After the yellow flowers were pollinated, little pumpkins started forming. My kids thought it was great fun to go out and count how many pumpkins were growing.

First they grew into large, mottled green pumpkins with cool ribs running up and down.

Then, instead of turning orange, the pumpkins turned blue! Eventually we had sixteen full-sized pumpkins to harvest.

We sent a couple with the kids to school to show their classes. We gave most of the rest away, which was great fun. But we kept a few to admire. If you want to grow some yourself, you can find seeds to buy when you do an internet search for 'Jarrahdale pumpkin seeds'.

October 20, 2011

Fiery Peony Foliage and Cut Flower Storage

The trees and shrubs are flaunting fiery fall foliage around here, and so are my peonies. Since they bloom for just a few weeks in June, it's nice to have a second season of color from them.
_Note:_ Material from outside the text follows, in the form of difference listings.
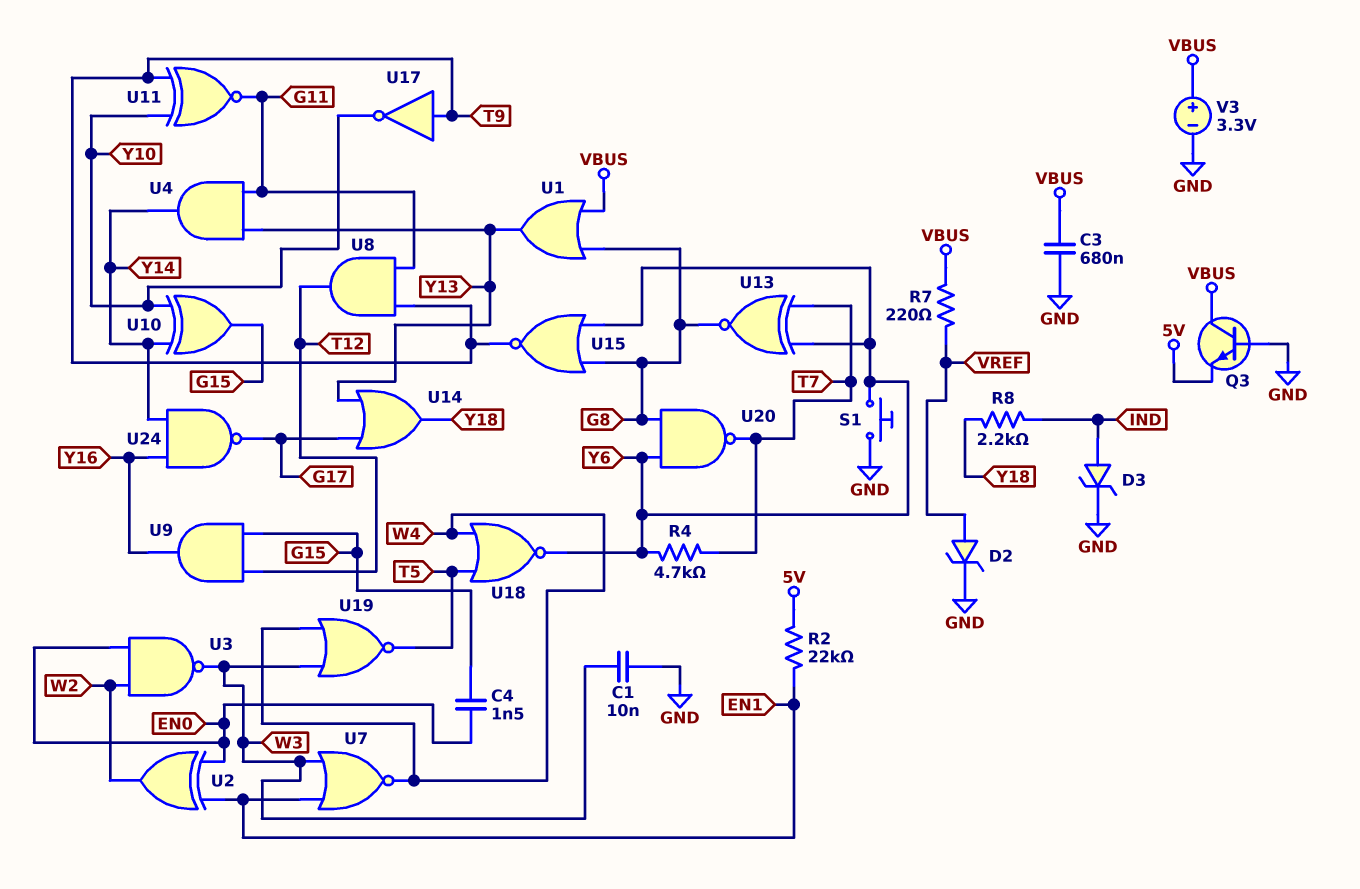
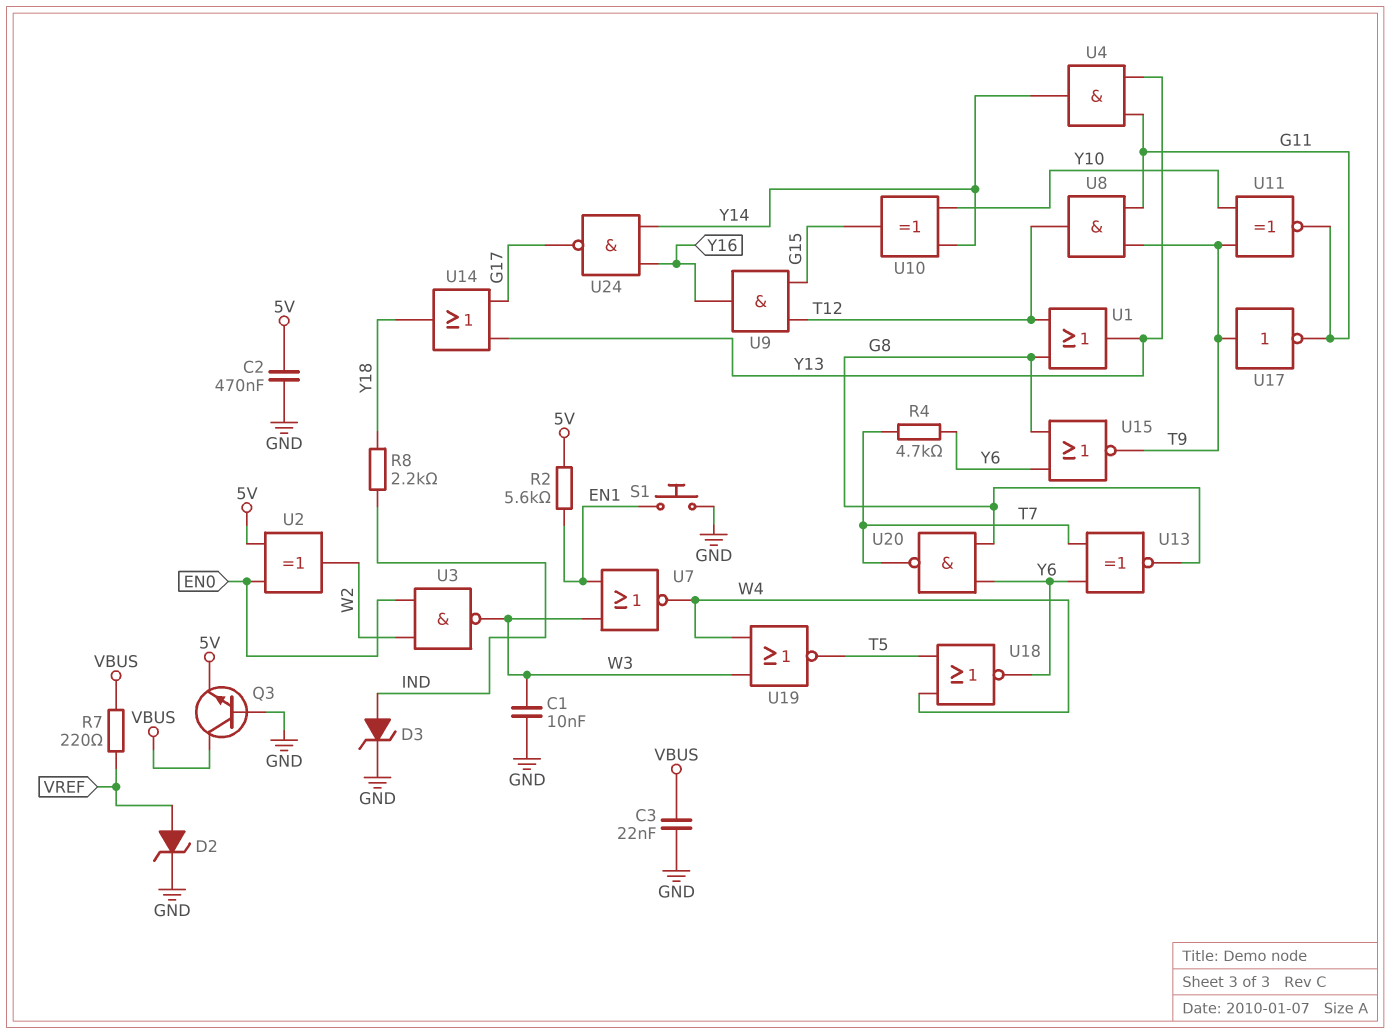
C2: none -> 470nF (5V, GND)
C3: 680nF (GND, VBUS) -> 22nF (GND, VBUS)
C4: 1.5nF (EN0, G15) -> none
R2: 22k (5V, EN1) -> 5.6k (5V, EN1)
S1: button (GND, Y6) -> button (EN1, GND)
U1: OR (in G8, in VBUS, out Y13) -> OR (in G8, in T12, out Y13)
U2: XOR (in EN0, in EN1, out W2) -> XOR (in 5V, in EN0, out W2)
U17: NOT (in T9, out Y10) -> NOT (in T9, out G11)
V3: 3.3V (plus VBUS, minus GND) -> none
All of these photos were taken of herbaceous peonies in my yard. The Intersectional peony leaves are still completely green, but you can see there's a big range of color from the herbaceous types. By the way, I've got my two new 'Capitol Red' tree peonies planted. They look like a couple of twigs right now but will be pretty in a few years.
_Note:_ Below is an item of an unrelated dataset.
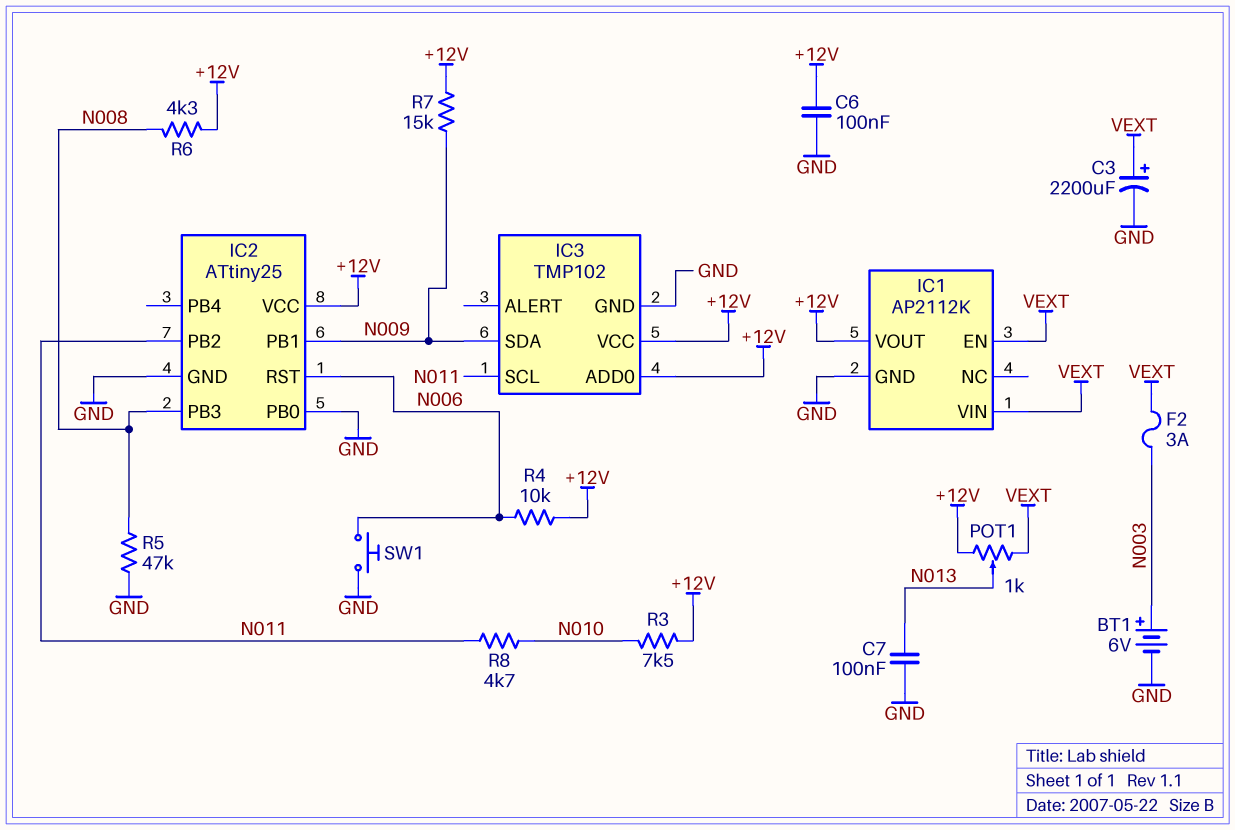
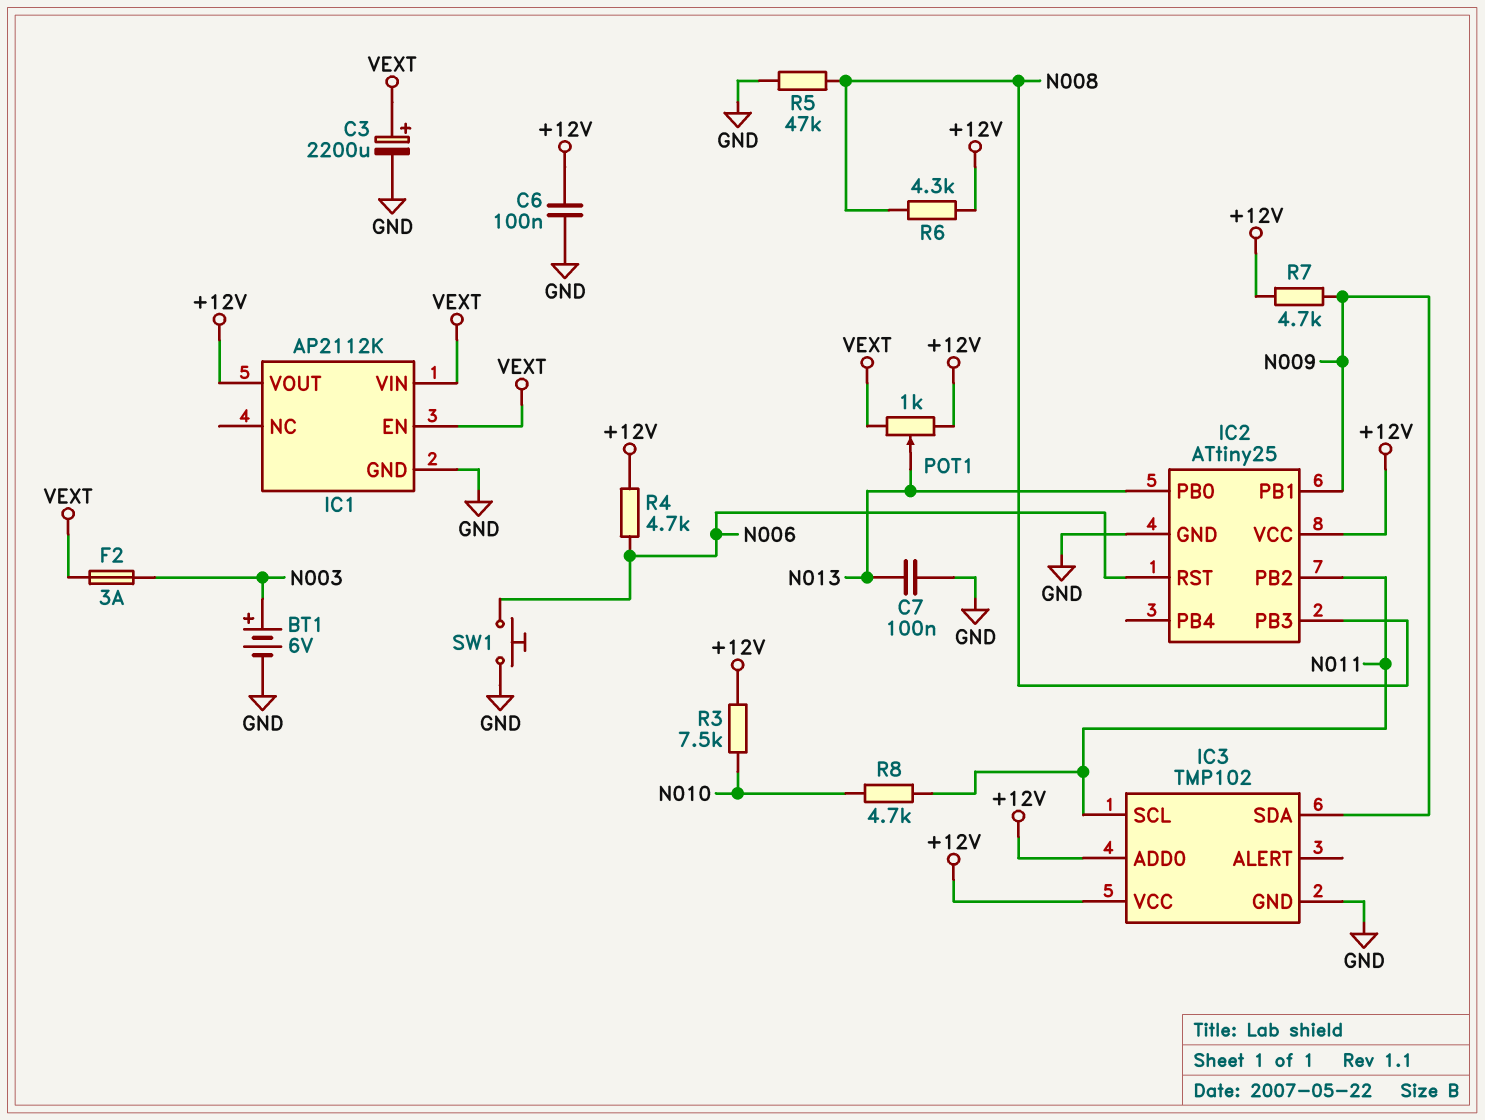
IC2 pin PB0: GND -> N013
R4: 10k (+12V, N006) -> 4.7k (+12V, N006)
R7: 15k (+12V, N009) -> 4.7k (+12V, N009)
Although it's a strange time of year to talk about peony cut flowers, I just found this link from the Martha Stewart Show and Peony's Envy farm. It talks about how to store cut peony flowers in the refrigerator for up to six months!

The video is 15 minutes long and covers peony flower shapes and how to plant them as well as cut flower storage. The cut flower portion is in the last few minutes of the video.

Here's the basic process - you cut 1 to 1.5 foot long peony stems when the flowers are showing color but still tightly closed. You put a bunch of them into a cellophane wrapper (you can get them from your grocery store or floral supply store), set them in a vase filled with a couple of inches of water, and put them in the fridge. Or you fold the dry stems with newspaper, secure with a rubber band, and lay them in the fridge.

I assume you'd have less luck storing the peonies if you have apples or other ethylene gas producing fruit nearby (ethylene gas makes flowers and fruits ripen and eventually rot).

I'm excited to try storing some peonies next year! This is great information if you're wanting to have peonies for a late-summer wedding.

This is yet another reason to love peonies. Meanwhile, I'll enjoy their fall foliage before winter sets in.